Dopo mesi di stallo, arrivano delle dichiarazioni ufficiali di Audi che tolgono dal mercato il Brand italiano di moto. Ducati resta quindi di proprietà del Gruppo Audi-Volkswagen, ricucendosi un ruolo strategico nel bouquet premium del Gruppo tedesco. Una mossa che arriva dopo gli utili registrati da Audi e dalla ferma opposizione di Porsche alla vendita del Marchio italiano. Gli investitori interessati all'acquisto della Casa di Borgo Panigale restano comunque alla finestra, vista la possibilità di un cambio di rotta da parte del Gruppo tedesco riguardo l'importanza strategica di Ducati.

DUCATI RESTA NELLA FAMIGLIA AUDI “Non c'è alcuna necessità economica di vendere Ducati.
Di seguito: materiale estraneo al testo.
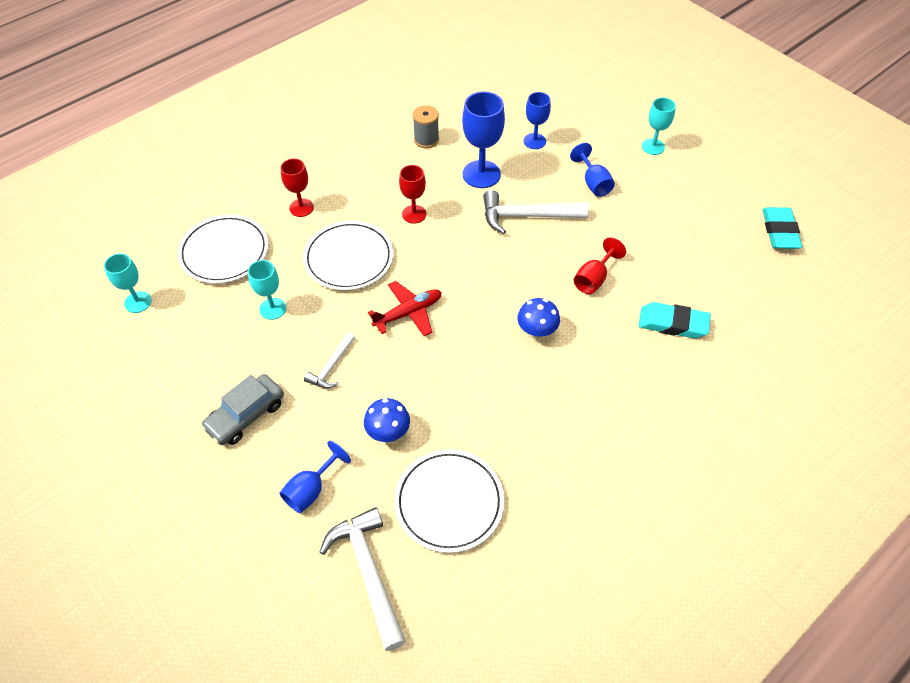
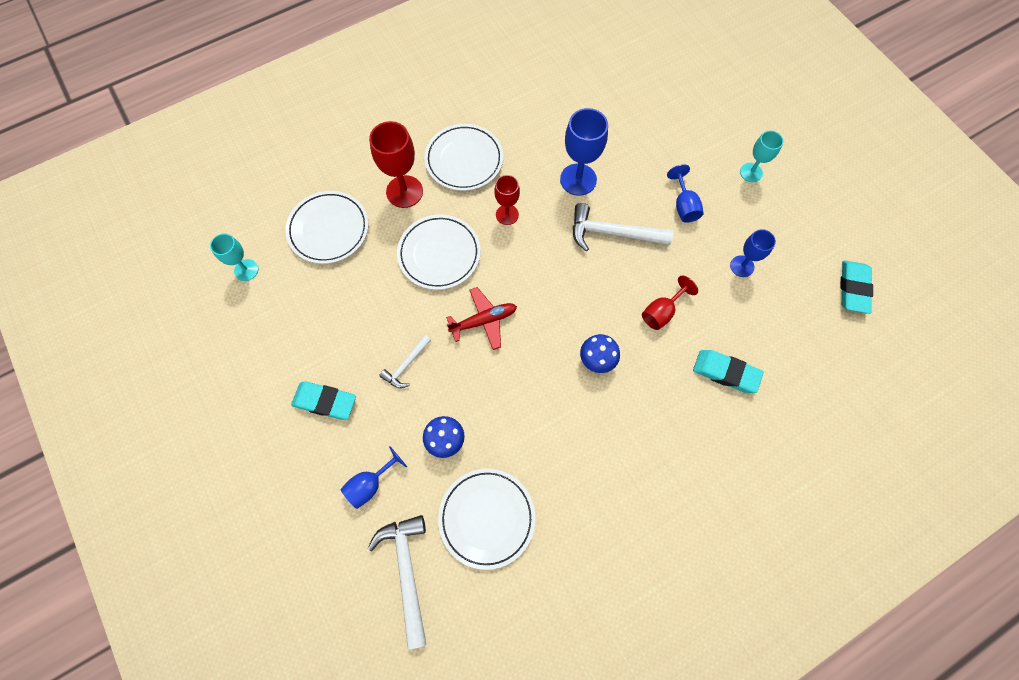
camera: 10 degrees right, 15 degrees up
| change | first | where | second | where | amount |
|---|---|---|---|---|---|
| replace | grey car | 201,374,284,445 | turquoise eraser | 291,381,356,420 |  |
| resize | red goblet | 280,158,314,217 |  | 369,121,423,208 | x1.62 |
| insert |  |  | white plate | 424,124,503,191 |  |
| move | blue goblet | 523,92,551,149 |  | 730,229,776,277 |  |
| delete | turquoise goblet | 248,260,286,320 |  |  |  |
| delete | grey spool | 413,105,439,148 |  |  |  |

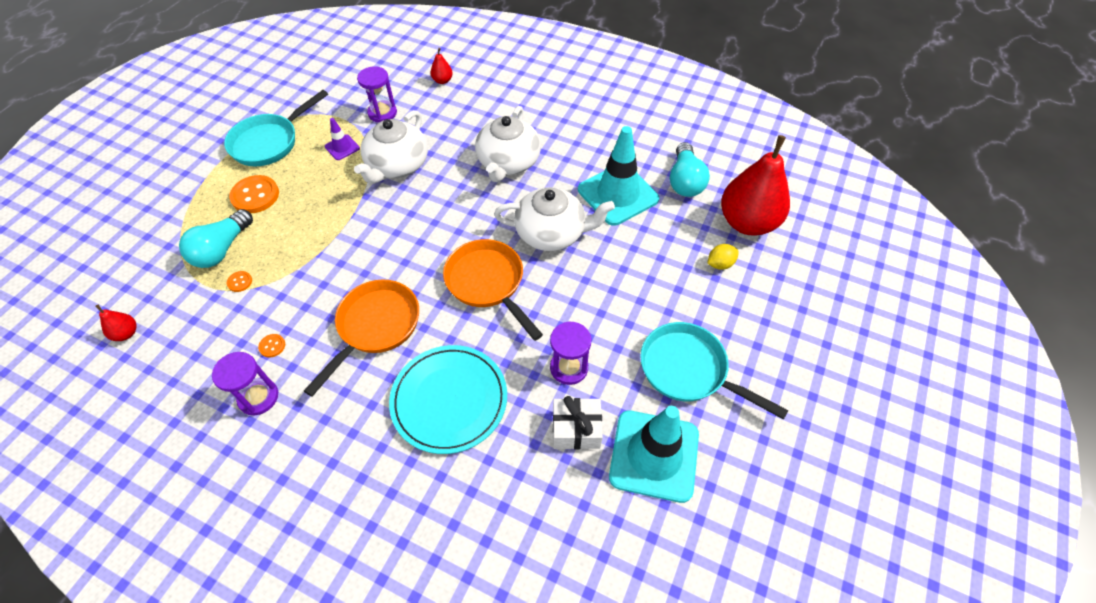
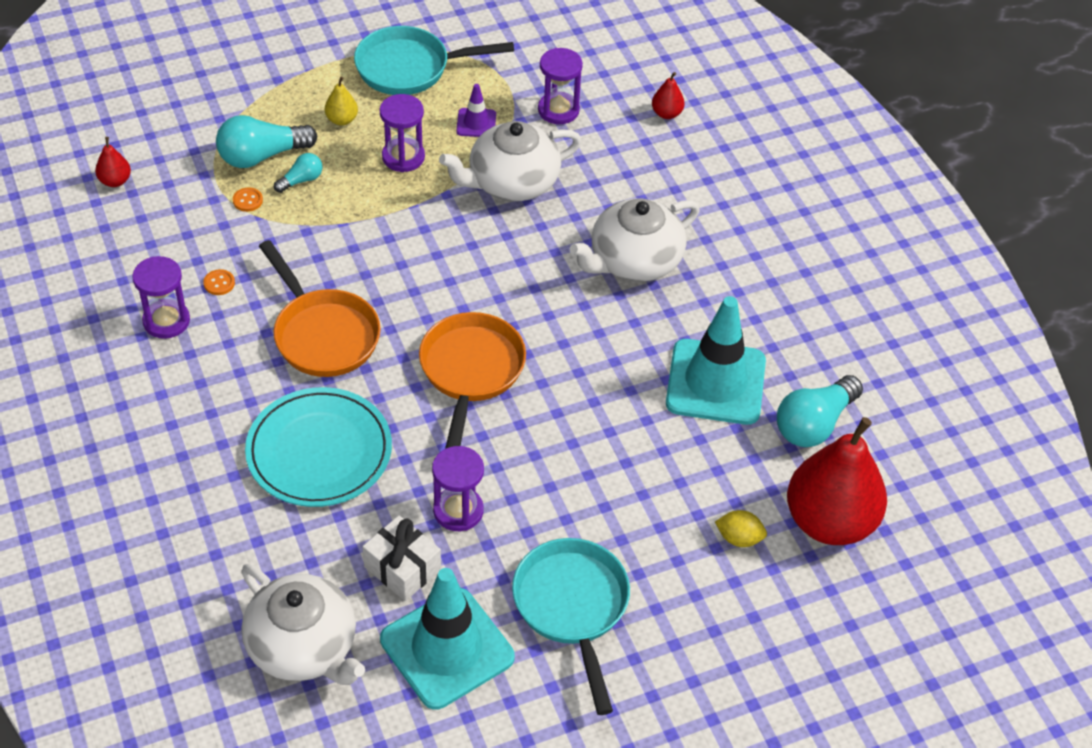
camera: 40 degrees right, 5 degrees down
| change | first | where | second | where | amount |
|---|---|---|---|---|---|
| move | white teapot | 494,187,615,251 |  | 241,564,365,685 |  |
| rotate | orange pan | 304,279,419,397 |  | 259,240,381,377 | 75 degrees clockwise |
| insert |  |  | turquoise light bulb | 274,153,323,193 |  |
| replace | orange button | 229,175,279,213 | yellow pear | 325,76,358,125 |  |
| insert |  |  | purple hourglass | 380,94,425,172 |  |

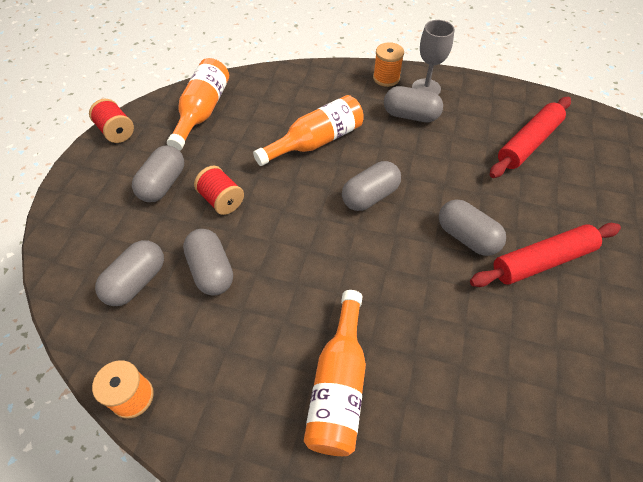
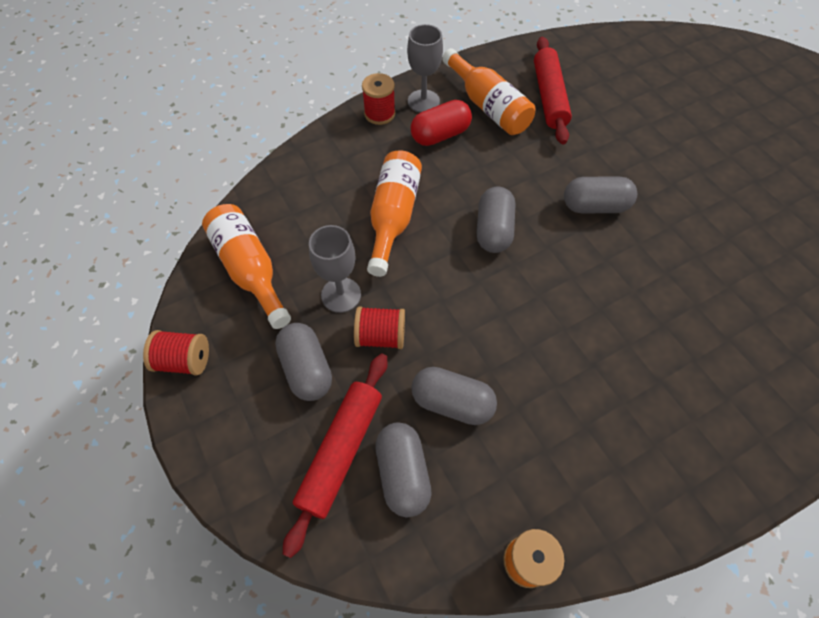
camera: 45 degrees left, 5 degrees up
| change | first | where | second | where | amount |
|---|---|---|---|---|---|
| move | red rolling pin | 470,223,621,287 |  | 283,354,388,558 |  |
| insert |  |  | grey goblet | 309,225,361,313 |  |
| recolor | orange spool | 373,42,404,87 | red spool | 362,73,395,125 |  |
| recolor | grey capsule | 384,86,443,122 | red capsule | 411,100,472,146 |  |
| move | orange bottle | 304,290,366,456 |  | 442,48,535,135 |  |

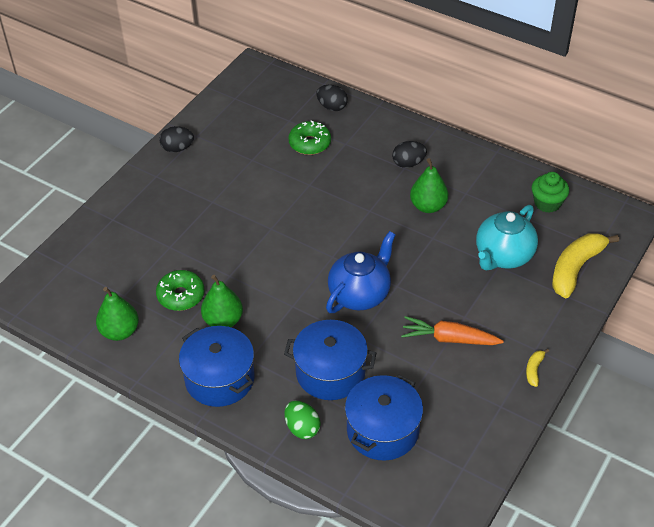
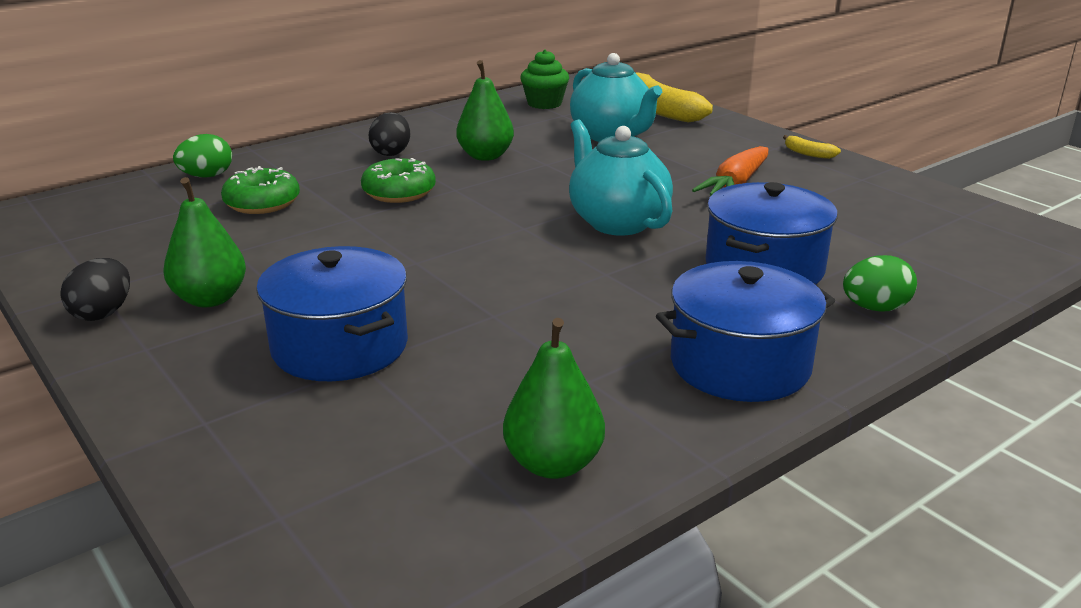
camera: 70 degrees left, 20 degrees down
| change | first | where | second | where | amount |
|---|---|---|---|---|---|
| move | green pear | 201,275,243,327 |  | 164,177,246,307 |  |
| recolor | black egg | 316,85,348,111 | green egg | 173,134,232,178 |  |
| move | blue pot | 345,374,423,460 |  | 256,246,408,381 |  |
| move | green donut | 156,270,205,311 |  | 361,158,436,203 |  |
| recolor | blue teapot | 326,231,396,313 | turquoise teapot | 569,120,673,236 |  |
Posso assicurarvi che Ducati appartiene alla famiglia dei Quattro anelli e che rappresenta la perfetta realizzazione della nostra filosofia di eccellenza nel mondo delle moto”. Le parole che spengono ogni trattativa in merito alla vendita del prestigioso Marchio italiano. Sono le dichiarazioni di Rupert Stadler, CEO di Audi Group, che ha voluto chiarire una questione che ha tenuto banco negli ultimi mesi. La cessione di Ducati sembrava necessaria, a monte delle enormi spese che il Gruppo sta affrontando da dopo il diesel gate, con il successivo programma di elettrificazione della gamma che ha richiesto, e richiede tuttora, ingenti somme di denaro – sono 34 i miliardi che Volkswagen investirà per passare all'elettrico.

PIECH-PORSCHE CONTRARIA ALLA VENDITA Quello di Ducati poteva essere il ruolo di “agnello sacrificale” volto alla causa elettrica del Gruppo, ma da quando la cessione è stata proposta, in seno al gruppo si sono alzate più voci contrarie alla vendita del Marchio, in primis quelle della famiglia Piech, proprietaria di Porsche. Un passo importante quello di Audi, vista e considerata la valutazione di circa 1,5 miliardi di euro di Ducati, che aveva già trovato dei possibili acquirenti, tra i quali lo storico Marchio di moto Harley Davidson – ma non solo, visto che in tanti si erano mossi per il suo acquisto. Resta quindi la forte presenza del Gruppo tedesco in Italia che, vi ricordiamo, è proprietaria anche di Lamborghini.

RUOLO IMPORTANTE DI LAMBROGHINI “Curare un bouquet premium è difficile come il lavoro di un giardiniere”, ha detto Stadler, e quando si parla di premium non si può non citare anche Lamborghini. Incredibilmente, infatti, anche la Casa di Sant'Agata Bolognese potrebbe avere avuto un ruolo cruciale nella mancata cessione di Ducati, grazie al super-SUV Urus – qui il nostro focus -, che porterebbe a raddoppiare la produzione e, quindi, le vendite. Tutti fattori che, uniti agli utili prodotti da Audi negli ultimi mesi, avrebbero fatto cambiare idea ai vertici del Gruppo, preferendo tenere nel suo portafoglio di Marchi anche Ducati. Al momento possiamo dichiarare chiusa la questione, salvo cambiamenti dell'ultima ora.